Ve lo immaginate voi l’inesperto Ignazio Marino ad amministrare l’Urbe e la sua Suburbia con una maggioranza bulgara – e di estrema sinistra – in Campidoglio, mentre due romani su tre borbottano, diffidano e reclamano, con promesse impossibili da mantenere e un debito da record, consolidato fin dalla gestione Veltroni?

Oppure, che accadrà a Catania,  dove Enzo Bianco si accinge a diventarne sindaco per la quarta volta in sei consigliature e senza neanche le primarie ‘democratiche’ per sceglierlo, raccogliendo meno del 20% dei consensi effettivi, in una Sicilia dove l’astensionismo è arrivato al 66%.

Od a Treviso e Brescia, dove i neosindaci del Partito Democratico dovranno gestire una coalizione che va dalle liste civiche ‘moderate’ alla sinistra estrema, mentre tra astenuti e oppositori, anche lì, possiamo contare due cittadini su tre.

I giornali titolano, intanto, il Partito Democratico vince nelle città e trionfa a Roma.
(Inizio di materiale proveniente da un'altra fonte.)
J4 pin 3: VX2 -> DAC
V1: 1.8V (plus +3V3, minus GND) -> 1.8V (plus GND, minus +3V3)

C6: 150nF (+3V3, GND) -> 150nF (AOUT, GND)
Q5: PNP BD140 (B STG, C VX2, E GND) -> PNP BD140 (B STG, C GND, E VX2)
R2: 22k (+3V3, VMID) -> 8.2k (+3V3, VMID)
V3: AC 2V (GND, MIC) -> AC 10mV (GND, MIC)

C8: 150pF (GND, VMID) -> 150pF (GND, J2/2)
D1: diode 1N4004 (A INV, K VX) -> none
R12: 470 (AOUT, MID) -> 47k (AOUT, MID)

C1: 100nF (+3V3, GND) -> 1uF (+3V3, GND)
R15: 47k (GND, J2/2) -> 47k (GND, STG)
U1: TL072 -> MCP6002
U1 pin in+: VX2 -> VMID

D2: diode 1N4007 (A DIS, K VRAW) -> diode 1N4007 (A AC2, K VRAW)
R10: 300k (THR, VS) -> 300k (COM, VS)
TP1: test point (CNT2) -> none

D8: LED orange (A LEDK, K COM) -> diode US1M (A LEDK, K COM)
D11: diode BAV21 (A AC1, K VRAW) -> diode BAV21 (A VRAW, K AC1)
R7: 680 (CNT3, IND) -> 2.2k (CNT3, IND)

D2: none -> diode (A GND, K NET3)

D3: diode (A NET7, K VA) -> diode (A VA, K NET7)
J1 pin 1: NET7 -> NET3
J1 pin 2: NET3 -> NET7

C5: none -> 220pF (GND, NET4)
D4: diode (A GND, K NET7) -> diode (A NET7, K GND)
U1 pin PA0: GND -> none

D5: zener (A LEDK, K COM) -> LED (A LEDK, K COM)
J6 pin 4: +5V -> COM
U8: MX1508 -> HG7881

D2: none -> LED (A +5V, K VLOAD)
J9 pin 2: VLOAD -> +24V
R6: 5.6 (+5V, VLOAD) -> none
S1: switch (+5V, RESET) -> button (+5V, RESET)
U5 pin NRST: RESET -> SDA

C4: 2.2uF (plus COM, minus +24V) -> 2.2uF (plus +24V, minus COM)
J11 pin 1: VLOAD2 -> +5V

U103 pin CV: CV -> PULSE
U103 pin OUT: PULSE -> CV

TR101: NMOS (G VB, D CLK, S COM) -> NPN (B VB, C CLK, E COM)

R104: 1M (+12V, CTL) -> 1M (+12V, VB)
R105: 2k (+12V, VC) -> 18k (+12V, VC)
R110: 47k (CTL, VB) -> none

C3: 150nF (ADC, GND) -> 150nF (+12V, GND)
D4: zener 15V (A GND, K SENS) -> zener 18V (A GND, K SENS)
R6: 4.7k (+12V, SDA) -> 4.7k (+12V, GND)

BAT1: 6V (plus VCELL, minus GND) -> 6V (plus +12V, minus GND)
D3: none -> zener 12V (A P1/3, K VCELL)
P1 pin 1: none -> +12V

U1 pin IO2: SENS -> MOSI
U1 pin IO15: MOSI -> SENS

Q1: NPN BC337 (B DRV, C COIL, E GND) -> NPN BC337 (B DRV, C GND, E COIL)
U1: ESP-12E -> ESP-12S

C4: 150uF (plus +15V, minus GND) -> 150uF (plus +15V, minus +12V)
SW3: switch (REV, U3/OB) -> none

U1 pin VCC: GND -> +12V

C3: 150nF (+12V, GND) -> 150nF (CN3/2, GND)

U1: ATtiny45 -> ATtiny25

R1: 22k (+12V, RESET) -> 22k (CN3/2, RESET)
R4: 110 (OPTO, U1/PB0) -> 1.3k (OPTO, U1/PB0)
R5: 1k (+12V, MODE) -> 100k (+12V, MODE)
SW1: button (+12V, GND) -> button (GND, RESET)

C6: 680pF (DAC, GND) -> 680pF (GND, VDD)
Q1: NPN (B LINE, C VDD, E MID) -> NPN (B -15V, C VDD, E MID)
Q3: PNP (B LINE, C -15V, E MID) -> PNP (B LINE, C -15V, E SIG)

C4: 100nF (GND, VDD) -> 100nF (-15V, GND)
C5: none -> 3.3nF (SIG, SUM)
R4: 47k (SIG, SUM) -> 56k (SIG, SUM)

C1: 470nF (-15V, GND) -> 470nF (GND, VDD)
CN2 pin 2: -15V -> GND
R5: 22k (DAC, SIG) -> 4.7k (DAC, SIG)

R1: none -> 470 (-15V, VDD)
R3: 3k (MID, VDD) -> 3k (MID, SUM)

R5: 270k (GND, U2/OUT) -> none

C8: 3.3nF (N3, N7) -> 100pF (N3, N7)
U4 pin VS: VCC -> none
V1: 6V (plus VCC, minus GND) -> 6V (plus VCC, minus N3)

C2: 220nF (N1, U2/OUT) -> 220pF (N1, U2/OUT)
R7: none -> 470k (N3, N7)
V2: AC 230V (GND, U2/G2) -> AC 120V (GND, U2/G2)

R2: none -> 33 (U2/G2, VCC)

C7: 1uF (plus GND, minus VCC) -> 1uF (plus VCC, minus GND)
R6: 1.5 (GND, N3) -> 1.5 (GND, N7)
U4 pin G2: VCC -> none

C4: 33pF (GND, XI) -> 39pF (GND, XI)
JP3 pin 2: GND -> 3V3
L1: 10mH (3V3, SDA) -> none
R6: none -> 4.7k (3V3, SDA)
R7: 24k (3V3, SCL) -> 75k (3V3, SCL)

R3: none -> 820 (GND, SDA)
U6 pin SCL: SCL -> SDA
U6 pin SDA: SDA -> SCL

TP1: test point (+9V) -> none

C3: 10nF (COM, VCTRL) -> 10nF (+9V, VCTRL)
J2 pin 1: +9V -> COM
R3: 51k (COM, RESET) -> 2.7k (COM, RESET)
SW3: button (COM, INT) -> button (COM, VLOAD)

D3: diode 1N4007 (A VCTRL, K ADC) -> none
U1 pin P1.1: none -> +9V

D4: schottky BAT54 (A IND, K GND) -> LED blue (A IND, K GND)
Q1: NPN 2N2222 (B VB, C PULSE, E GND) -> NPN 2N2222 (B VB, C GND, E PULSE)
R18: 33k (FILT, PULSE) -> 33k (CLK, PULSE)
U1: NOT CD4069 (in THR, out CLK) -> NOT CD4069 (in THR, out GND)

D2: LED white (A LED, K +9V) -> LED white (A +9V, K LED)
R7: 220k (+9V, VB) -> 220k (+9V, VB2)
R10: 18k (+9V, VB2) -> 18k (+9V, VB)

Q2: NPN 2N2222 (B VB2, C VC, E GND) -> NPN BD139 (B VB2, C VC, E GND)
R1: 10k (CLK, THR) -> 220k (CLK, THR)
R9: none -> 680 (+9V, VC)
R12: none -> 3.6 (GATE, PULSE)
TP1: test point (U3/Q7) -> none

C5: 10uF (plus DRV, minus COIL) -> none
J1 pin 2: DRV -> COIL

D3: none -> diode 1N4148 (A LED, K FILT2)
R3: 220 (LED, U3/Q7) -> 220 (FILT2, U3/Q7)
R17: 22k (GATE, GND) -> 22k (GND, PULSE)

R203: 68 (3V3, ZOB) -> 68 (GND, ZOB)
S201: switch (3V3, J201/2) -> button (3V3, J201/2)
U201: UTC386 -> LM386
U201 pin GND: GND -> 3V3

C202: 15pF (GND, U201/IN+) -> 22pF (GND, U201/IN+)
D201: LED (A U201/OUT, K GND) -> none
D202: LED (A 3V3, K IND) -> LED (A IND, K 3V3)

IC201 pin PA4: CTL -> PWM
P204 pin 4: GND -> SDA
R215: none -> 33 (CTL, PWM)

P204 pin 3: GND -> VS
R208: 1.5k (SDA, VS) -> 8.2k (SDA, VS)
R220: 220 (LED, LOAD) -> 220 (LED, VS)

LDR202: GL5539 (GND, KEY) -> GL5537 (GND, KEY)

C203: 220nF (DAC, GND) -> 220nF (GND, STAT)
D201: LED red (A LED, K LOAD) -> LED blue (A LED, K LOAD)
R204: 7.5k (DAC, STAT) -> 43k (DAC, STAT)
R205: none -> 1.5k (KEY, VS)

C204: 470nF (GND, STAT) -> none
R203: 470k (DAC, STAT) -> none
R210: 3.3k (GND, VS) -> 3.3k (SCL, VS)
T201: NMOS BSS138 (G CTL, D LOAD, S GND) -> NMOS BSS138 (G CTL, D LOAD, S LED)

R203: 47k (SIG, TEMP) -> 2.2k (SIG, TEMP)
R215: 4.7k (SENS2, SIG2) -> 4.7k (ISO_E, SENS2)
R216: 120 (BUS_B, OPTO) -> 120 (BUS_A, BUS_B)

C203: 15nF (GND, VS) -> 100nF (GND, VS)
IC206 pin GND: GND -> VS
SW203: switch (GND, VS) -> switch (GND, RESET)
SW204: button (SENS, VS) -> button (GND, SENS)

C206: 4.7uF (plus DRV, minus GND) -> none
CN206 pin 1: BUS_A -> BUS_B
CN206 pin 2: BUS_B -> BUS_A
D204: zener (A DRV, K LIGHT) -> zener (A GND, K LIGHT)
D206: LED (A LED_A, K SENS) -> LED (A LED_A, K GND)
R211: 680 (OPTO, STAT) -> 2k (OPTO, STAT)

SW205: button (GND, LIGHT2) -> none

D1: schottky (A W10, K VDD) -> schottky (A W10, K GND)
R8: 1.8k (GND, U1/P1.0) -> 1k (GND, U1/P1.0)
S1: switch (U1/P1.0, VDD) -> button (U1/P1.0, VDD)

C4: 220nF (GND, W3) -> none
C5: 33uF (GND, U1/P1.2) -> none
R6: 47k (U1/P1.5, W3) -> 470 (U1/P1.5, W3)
Peccato che nella Capitale il 51% degli elettori si sia astenuto e che il ‘trionfo’ consista in un misero 30,8% della base elettorale.

In realtà, infatti, non è il PD a vincere, bensì l’Ulivo, ovvero ritorna in auge l’idea di una coalizione antiberlusconiana, oggi ‘antidestra, che in altri tempi si sarebbe chiamata ‘fronte popolare’ e che da sempre è pervenuta ad una sola conclusione: conflitti irrisolvibili interni alla maggioranza, nuove tasse e nuove spese, incremento delle tensioni sociali.

Ed è altrettanto vero che, al momento, un elettore su due sarebbe disponibile a votare un ‘nuovo’ partito, purchè dotato di un programma credibile, del personale esperto ed un editore che voglia sostenerlo.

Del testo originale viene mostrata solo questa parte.